Select class constructor using enable_if

tomas789 picture tomas789 · Jul 24, 2013 · Viewed 23.2k times · Source

Consider following code:

#include <iostream>
#include <type_traits>

template <typename T>
struct A {
    int val = 0;

    template <class = typename std::enable_if<T::value>::type>
    A(int n) : val(n) {};
    A(...) { }

    /* ... */
};

struct YES { constexpr static bool value = true; };
struct NO { constexpr static bool value = false; };

int main() {
    A<YES> y(10);
    A<NO> n;
    std::cout << "YES: " << y.val << std::endl
              << "NO:  " << n.val << std::endl;
}

I want to selectively define constructor A::A(int) only for some types using enable_if. For all other types there is default constructor A::A(...) which should be the default case for compiler when substitution fails. However this makes sense for me compiler (gcc version 4.9.0 20130714) is still complaining

sfinae.cpp: In instantiation of 'struct A': sfinae.cpp:19:11:
required from here sfinae.cpp:9:5: error: no type named 'type' in
'struct std::enable_if'
A(int n) : val(n) {};

Is something like this possible for constructor?

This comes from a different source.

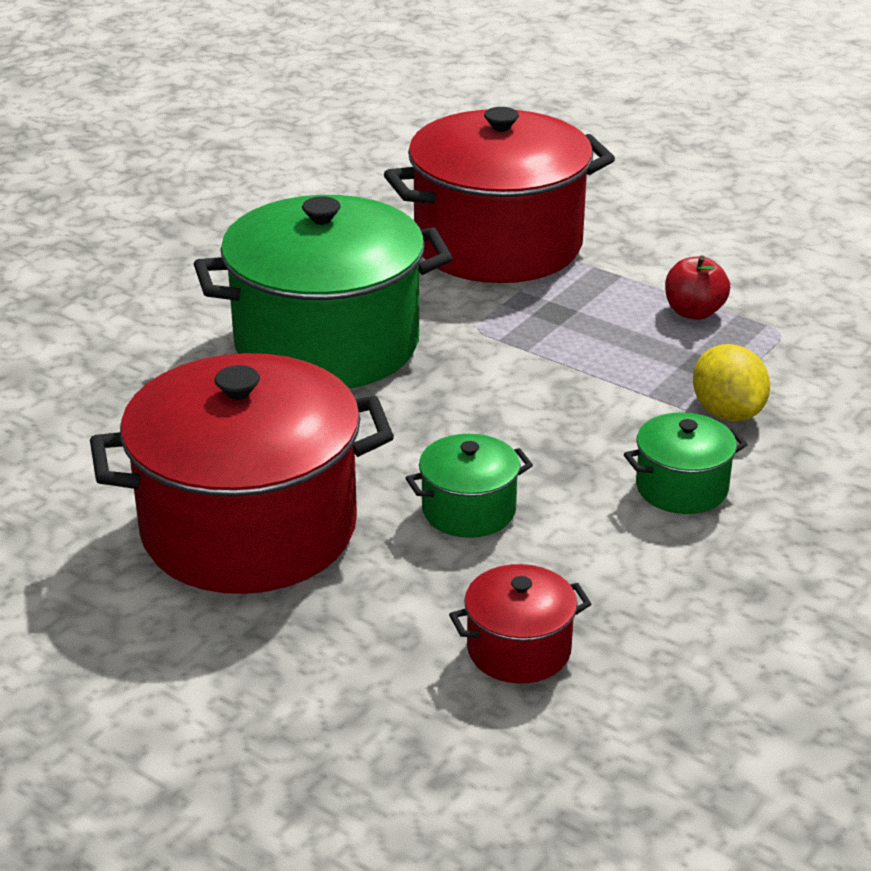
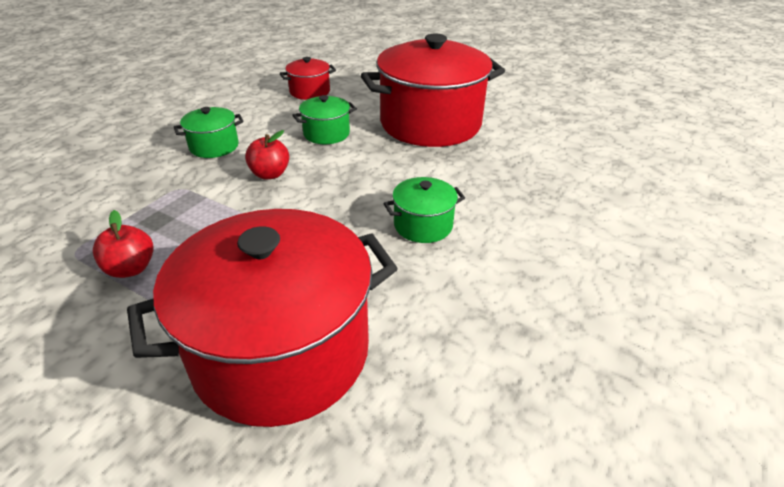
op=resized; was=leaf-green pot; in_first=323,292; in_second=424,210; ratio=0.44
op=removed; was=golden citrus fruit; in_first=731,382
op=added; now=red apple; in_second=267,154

Is this possible with another constructor(s) (copy-constructor and move-constructor)?

Answer

jrok picture jrok · Jul 24, 2013

I think this can't work with a single defaulted template parameter, because its value needs to be resolved when the class template is instantiated.

We need to defer the substitution to the point of constructor template instantiation. One way is to default the template parameter to T and add an extra dummy parameter to the constructor:

template<typename U = T>
A(int n, typename std::enable_if<U::value>::type* = 0) : val(n) { }